The small and independent financial advice sector has been devastated by the government's changes and poor implementation of the royal commission recommendations. The FASEA exams have been described to me as appalling and irrelevant to the financial services industry, despite their good intent and dire need.

There were roughly 28,000 financial advisers; now there are 19,000. It's expected that more and more of them will fall. ASIC had reported that 6,500 had left the industry, but only 163 had joined.

The big four banks have all retreated from the wealth management market and they've jettisoned their advisory arms. While I support a more independent network that's more agile and less dependent on big financial institutions, this move only reinforces that many financial institutions no longer see the sector as profitable without a large portion of them selling their in-house product for their profit or without corrupt and exploitative practices that were exposed during the commission.

The bill isn't a panacea. It doesn't fix or resolve the current issues that threaten the sustainability of the Australian financial planning sector. It does propose some noble and needed reforms that will make the sector stronger and more ethical, but it shouldn't stop here. The government can't just wash its hands of the financial planning sector. It needs to actually listen to the financial planners and adjust the reform package to make the industry more viable.

Seeing as we've been talking about regional Australia—and I do live in a region of Australia that is outside a major city—I know what it's like when your kids can't ever get a bus to work because there's no public transport system, where jobs are hard to come by and are very insecure, where wages are less than you get in the cities and where we are often overlooked by this government, and where—conveniently!—we on the Central Coast are joined into and out of Greater Sydney at the will of the state government.
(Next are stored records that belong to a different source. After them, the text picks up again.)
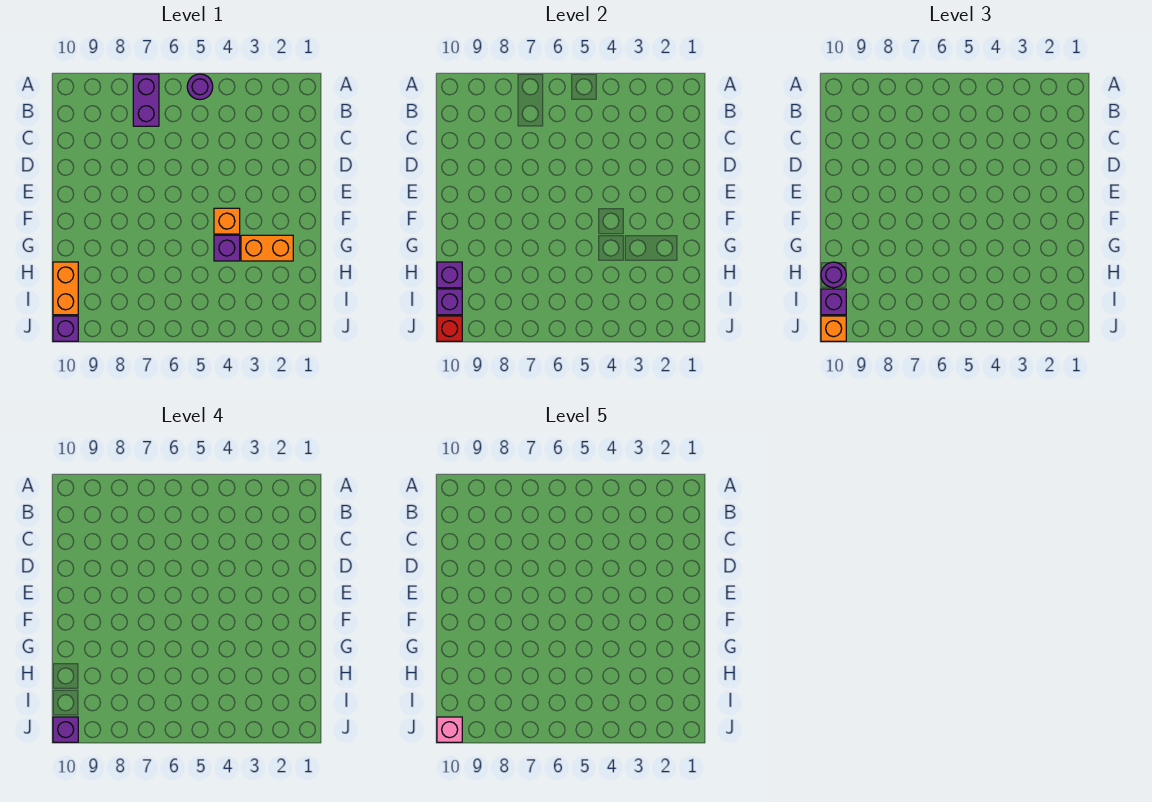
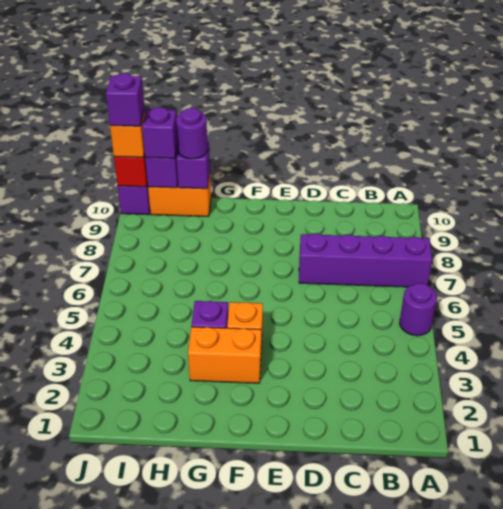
purple brick A7:B7 level 1 -> purple brick A7:D7 level 1
orange brick G2:G3 level 1 -> orange brick F3:G3 level 1
pink brick J10 level 5 -> none

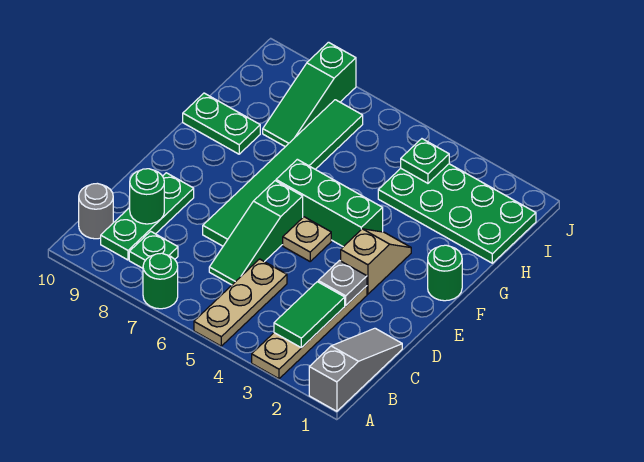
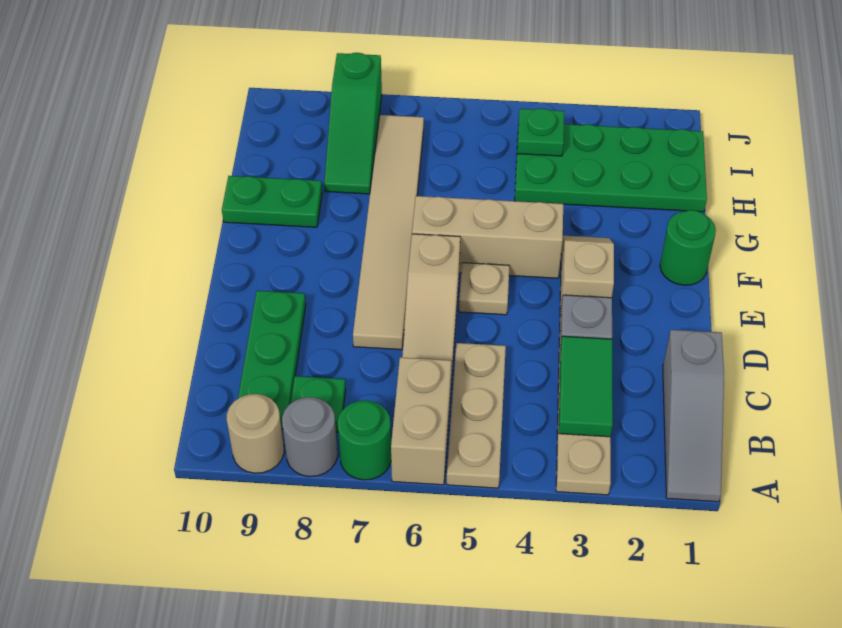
grey slope A1:C1 level 1 top A -> grey slope A1:C1 level 1 top C
none -> tan brick A6:B6 level 1
none -> tan round brick A9 level 1
grey round brick B10 level 1 -> grey round brick A8 level 1
green slope C6:E6 level 1 top E -> tan slope C6:E6 level 1 top E
green round brick C9 level 2 -> none
green tile D7:I7 level 1 -> tan tile D7:I7 level 1
green brick F4:F6 level 1 -> tan brick F4:F6 level 1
I live in one of those regional areas and I travel around this wide state very, very frequently.

Financial planning businesses that were vital in places like Dubbo, Albury and Wagga Wagga all got caught up in this. They did not get proper representation by the Nationals members that they sent to this parliament. Their voices weren't heard. And the services that they provided have disappeared, and the jobs that they created and provided have disappeared. It's not good enough. This is not a government that looks after small businesses. It is not a government that understands wealth creation for Australia, because, if they did, they would have done a much better job in the eight years that they've been in than this single amendment at this stage.